The couple’s three children have been denied treatment coverage from the province for their rare genetic disease, but Health Minister Dustin Duncan said he will seek a second opinion.
Muhammad Abdullah, 12, Khadija Amir, 10 and Sara Amir, 8 have an enzyme-related disease called Morquio A Syndrome (also called MPS IV type A). Their bodies lack an enzyme in their blood that breaks down cellular waste in the body. Without treatment it can lead to multiple diseases and premature death. The children have already experienced growth problems and stiff joints. Two of the them already use wheelchairs.
There is no cure, but treatment with a synthetic enzyme called Vimizim could slow down the disease and potentially extend the life of the children. The treatment would cost hundreds of thousands of dollars a year for each child.
“I was not expecting to be denied from the (common drug review’s) side because this is the last resort. This is the last hope,” Akhter said. “It’s a feeling, it’s a pain from the inside. It’s pretty hard.”
The Ministry of Health sought consultation from experts outside the province and provided information from the family and their physicians. Health Minister Dustin Duncan said they were told the drug wouldn’t be as effective on the children because they were older than five years.
“The longer it takes for this drug to be administered, the disease progresses to a point where it just becomes a question of whether or not there is efficacy to administering this drug,” Duncan said. “You would like to be able to say yes to everybody, but you want to ensure that for the sustainability of the system that you’re using the health care dollars as wisely as possible.”
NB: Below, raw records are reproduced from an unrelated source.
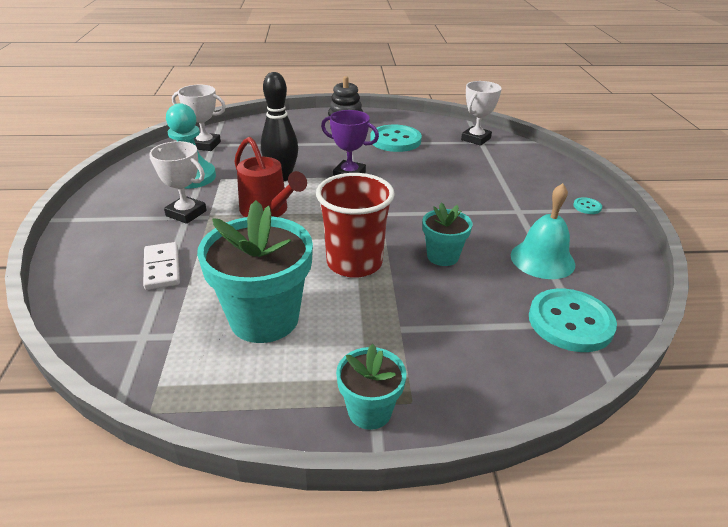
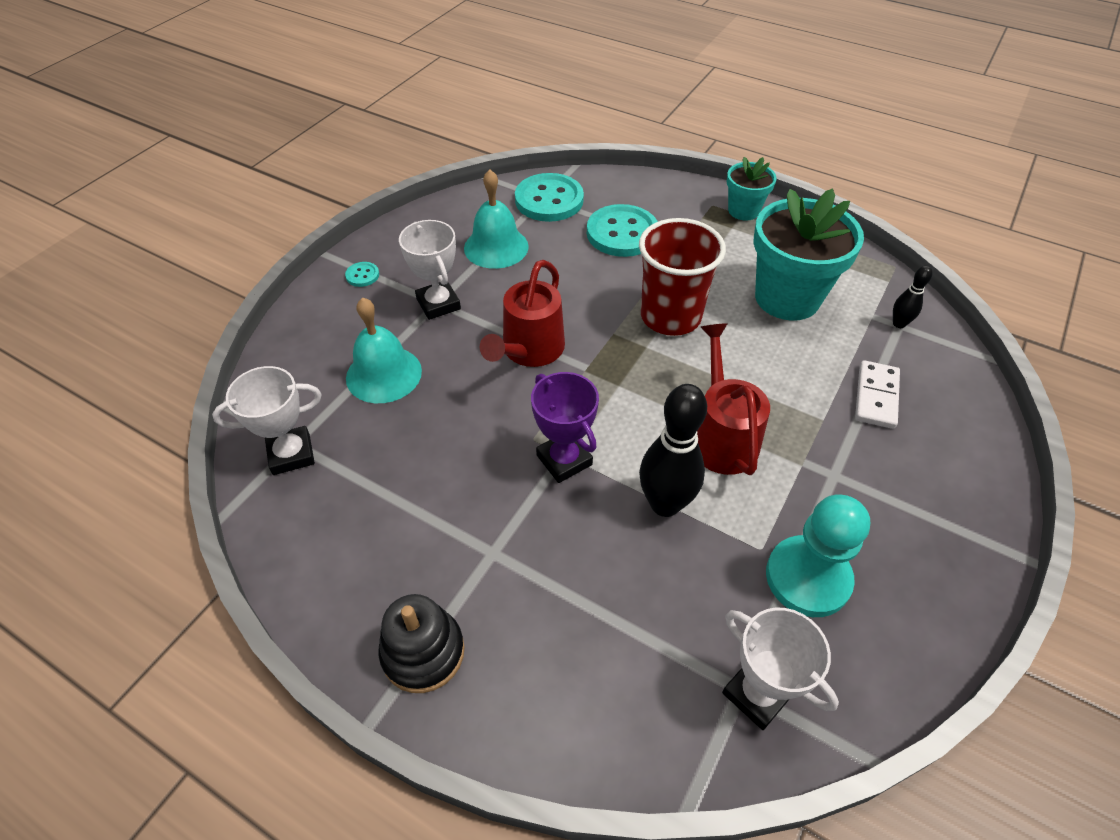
camera: 145 degrees left, 15 degrees up
(144, 337) = (899, 324): none -> black bowling pin
(186, 213) = (833, 482): white trophy -> white trophy (438, 304)
(395, 140) = (412, 518): turquoise button -> turquoise button (622, 233)
(426, 208) = (529, 351): none -> red watering can
(442, 256) = (580, 287): turquoise flower pot -> none
(486, 172) = (384, 374): none -> turquoise bell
Morquio A Syndrome only affects an estimated 100 people in Canada right now, according to the group Morquio in Canada.
This is the last hope.
The Isaac Foundation said another Saskatchewan child has already received funding for the treatment, and Duncan said he only knew of one child being approved for therapy in recent memory.
The family, with the support of the foundation, met with the minister Monday to plead him to reconsider.
Duncan said because another child was approved for the drug before and because he feels there is debate in the medical community about the effectiveness of the drug at certain ages, he would like to review the siblings’ case.
“I’m going to ask the ministry to consult further with some other out-of-province experts to give me a second opinion on this,” Duncan said. “There’s not a lot of options for these patients so we want to make sure we give a full look before we close the door.”
Akhter said the family is now waiting anxiously, adding they aren’t sure what they will do if the second answer is still no.
“It’s like night and night; no shining,” he said.